After Robert did this a few times, we then had him bring home single-sized servings of ice cream that he bought at the grocery store, but in the beginning, he only brought home one at a time. The next step was the most difficult: Robert then experimented with bringing home a box of ice cream treats and putting them in his freezer, with the goal of eating one every night.  To help him achieve this goal, Robert made new Response Cards to read after he finished eating ice cream every night and others to read if at any other time in the evening he was tempted to have more than one.  In these Response Cards, Robert reminded himself of how proud he had been feeling of his ability to finally stay in control around ice cream and how much he enjoyed his planned portion, and how guilty he would feel if he ate more.  We also had Robert plan an activity for immediately after he finished his ice cream, so that even if he had a craving for more, he was distracted from it almost immediately.  With these steps and techniques, Robert finally learned to eat ice cream and stay in control and lose weight.  And he was thrilled.

If your goal is to learn to eat dessert in reasonable portions, consider taking the same steps as Robert:

  1. First, only eat dessert out of the house and only buy single-sized servings at a time. If the dessert you want to eat cannot be purchased in single-sized servings, buy the bigger package but immediately throw away all but one portion.
  2. Make Response Cards to read before and after eating the dessert that remind you why it’s worth it to you to stop at one portion, even though you’ll undoubtedly want more.

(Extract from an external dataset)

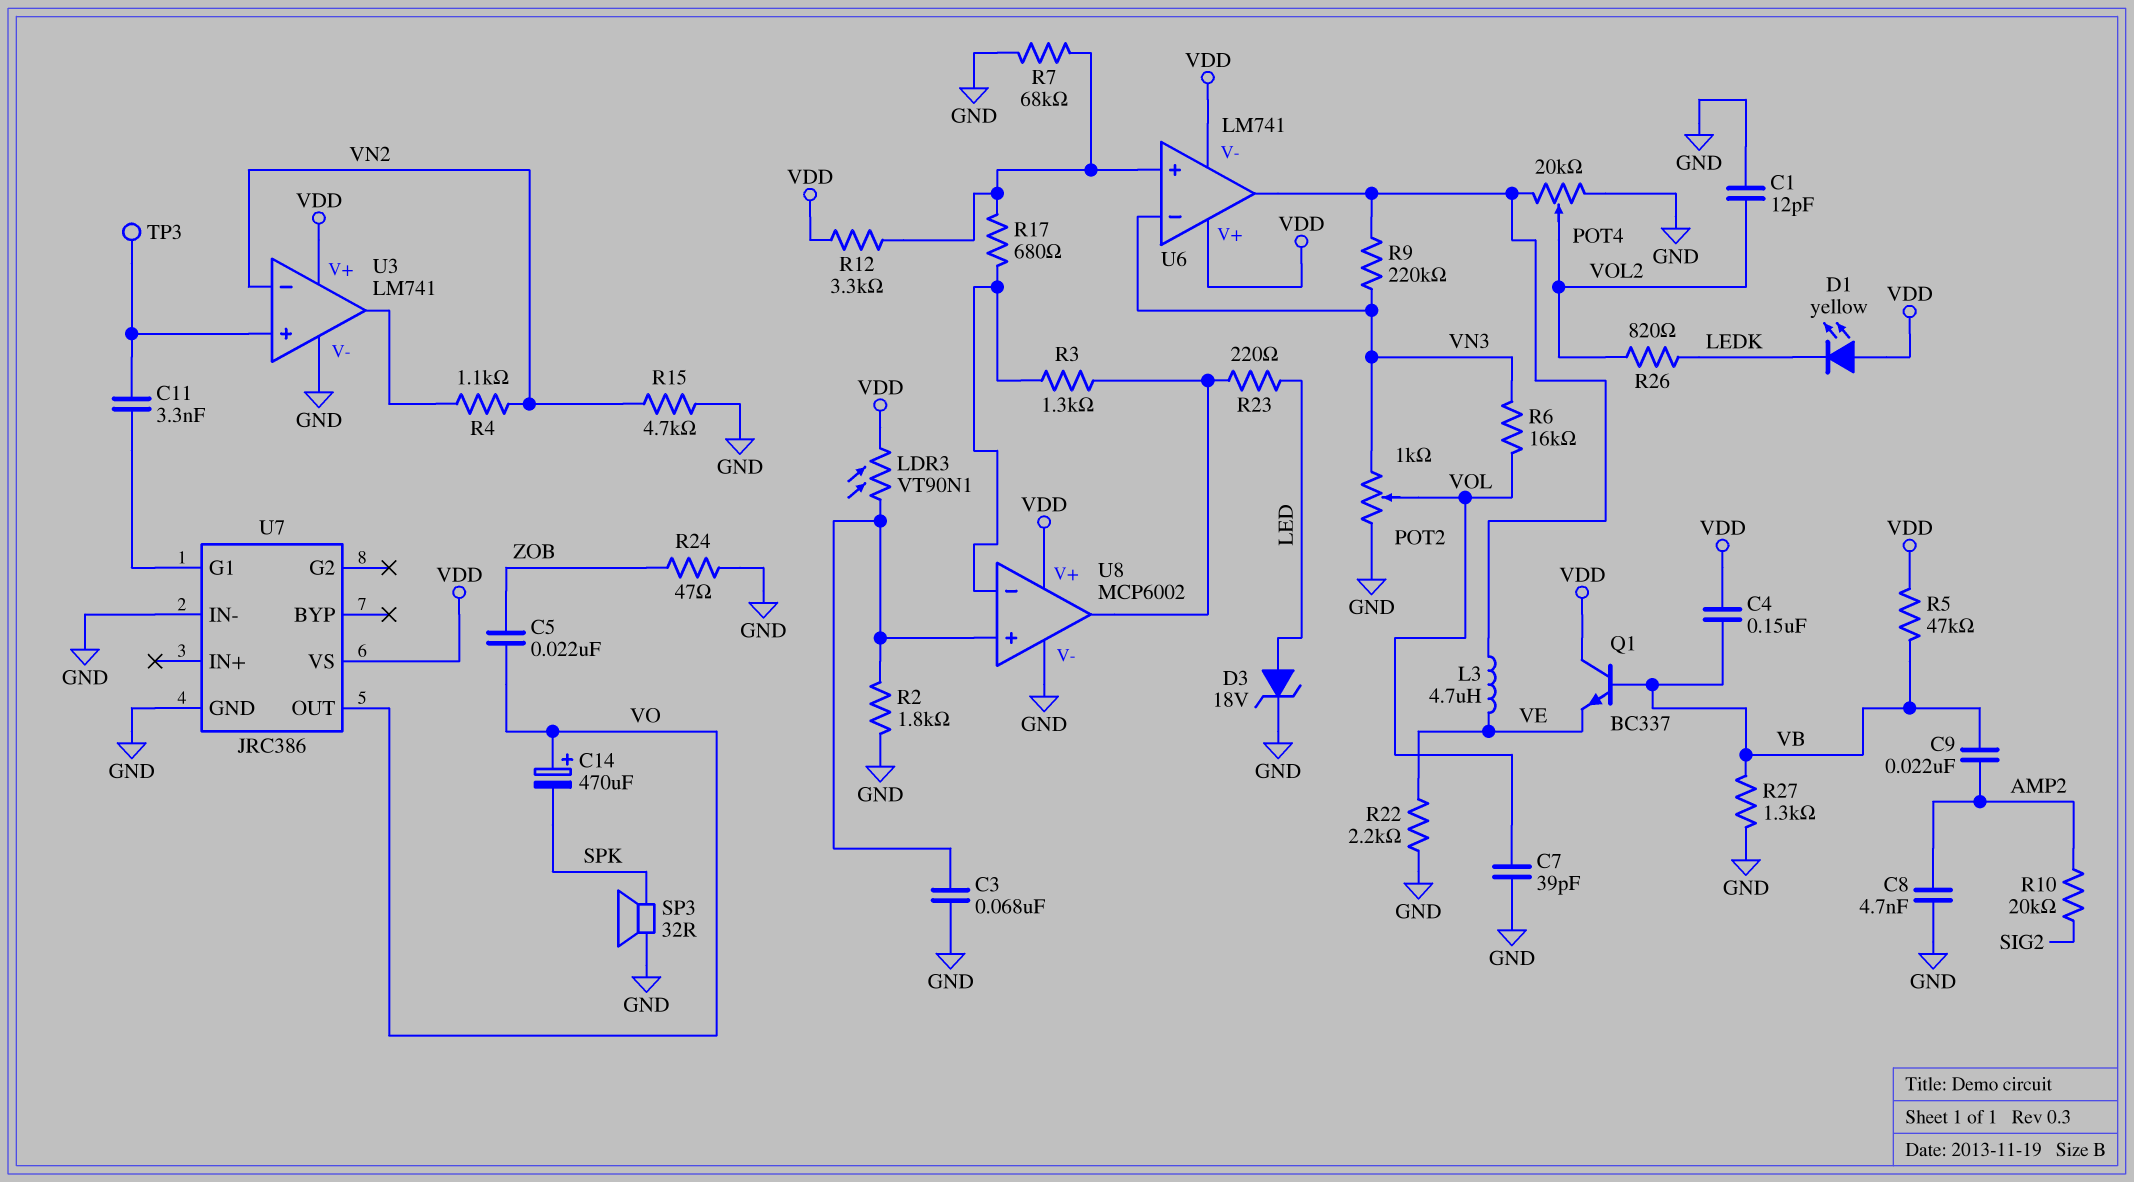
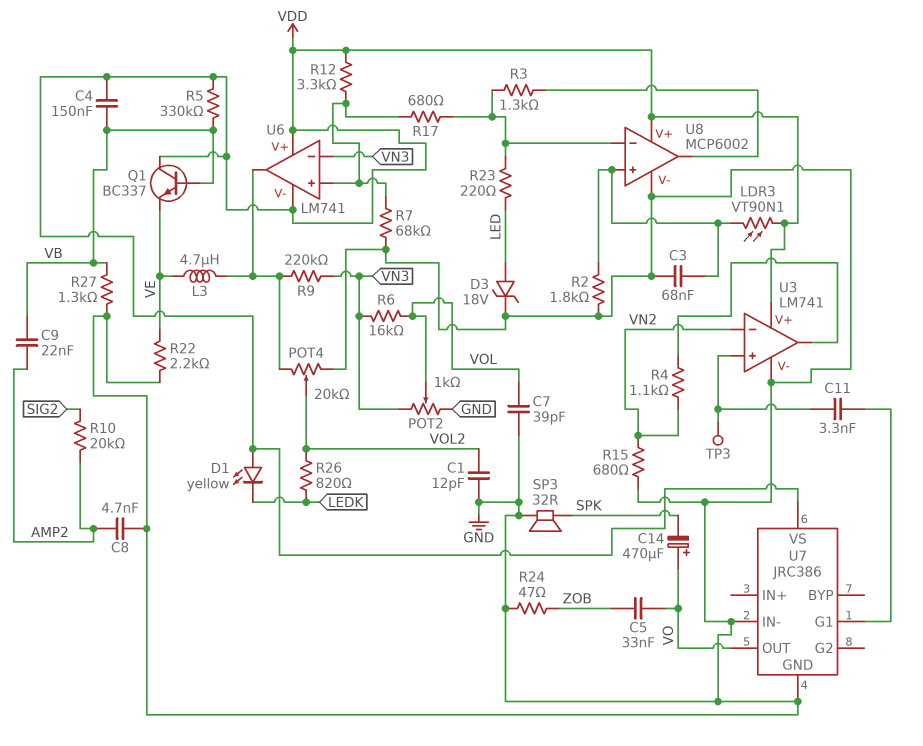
C5: 22nF (VO, ZOB) -> 33nF (VO, ZOB)
R5: 47k (VB, VDD) -> 330k (VB, VDD)
R15: 4.7k (GND, VN2) -> 680 (GND, VN2)
R23: 220 (LED, U8/out) -> 220 (LED, U8/in-)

  3. Eat your dessert very slowly and mindfully! This is a critical step. We find that people really can be satisfied with less dessert when they’re really taking the time to savor it.
  4. Experiment with bringing home single-sized servings and eating it at home. Eventually try working up to bringing home larger packages (if need be) but always read Response Cards before and after eating so that you are mentally prepared.
  5. Plan an activity for right after you eat dessert so that you are distracted from any cravings that might arise.